É evidente que tal situação reflecte o estado do sector de transporte de doentes.

Quando, em 1976 o despacho Arnault criou o Serviço Nacional de Saúde, foi aplaudido. Entendia-se que a unidade iria originar uma orgânica desejável.

Com algumas hesitações, o tempo tem mostrado que, se não funciona de modo impecável, constitui uma solução a melhorar, não a destruir.

Ao contrário, em matéria de transporte de doentes, é o arranje-se quem e como puder. São múltiplas as organizações entendidas como habilitadas a transportar doentes e, quando as coisas não correm bem, o doente é que sofre e a culpa morre solteira, como é tradicional. INEM, Cruz Vermelha, Bombeiros, cada um para seu lado, cada um com uma variante de responsabilidades.

Compulsando a Internet no sítio transporte de doentes pode encontrar-se uma estante variada de interessados neste sector. Resumindo, há empresas privadas, viaturas pertencentes a vários centros hospitalares como Coimbra, Castelo Branco, Viseu, Leiria, Chaves, Hospital Pulido Valente e Hospital de Santa Maria além dos referidos INEM, Cruz Vermelha e Bombeiros de variadíssimas corporações independentes. Em matéria de legislação sobre o sector, indicam-se vias do Secretário de Estado da Saúde mas quase nada de orgânico.

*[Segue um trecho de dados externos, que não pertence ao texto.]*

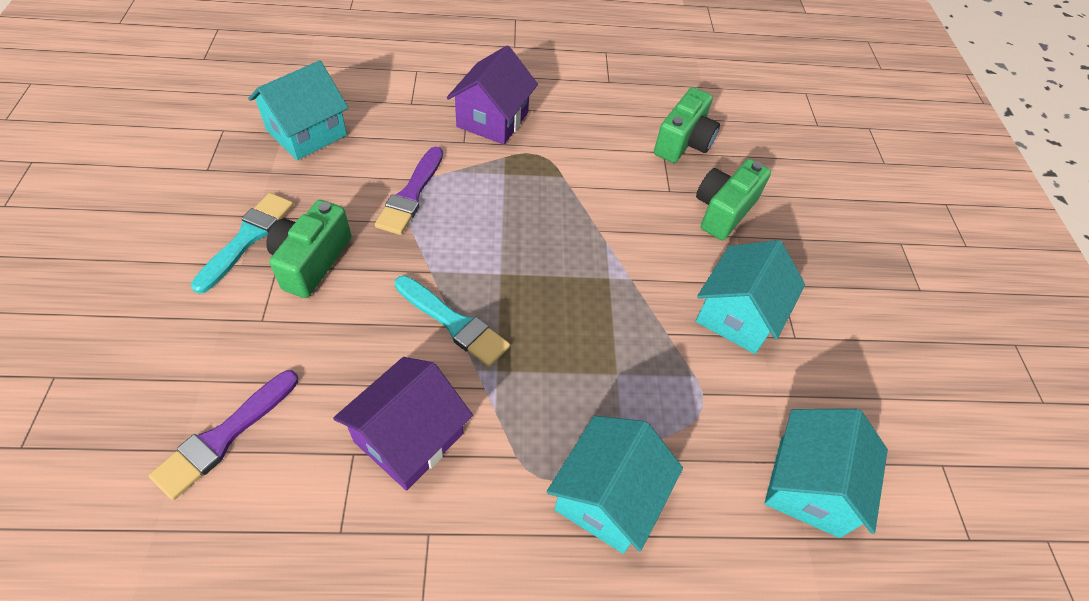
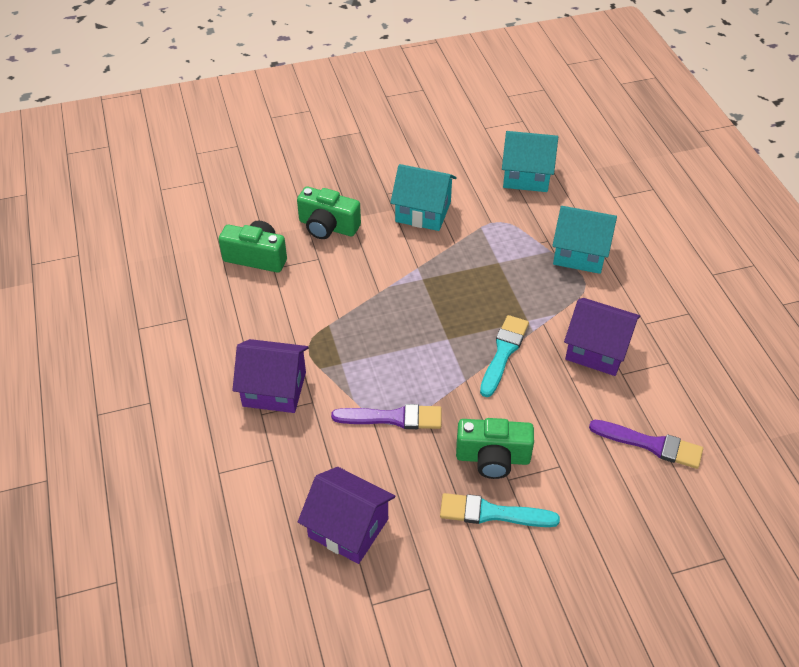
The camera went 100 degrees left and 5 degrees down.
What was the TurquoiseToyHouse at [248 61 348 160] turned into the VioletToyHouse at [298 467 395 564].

De todo este arrazoado de misturas, pseudo-competências, e desmandos, noticiados no dia a dia com ambulâncias que dispõem da habilidade macabra de transformarem doentes em cadáveres antes de chegarem ao hospital, paira a questão magna do assumir da responsabilidade que, evidentemente, tem de caber ao Ministério da Saúde: para quando um Serviço Nacional de Transporte de Doentes?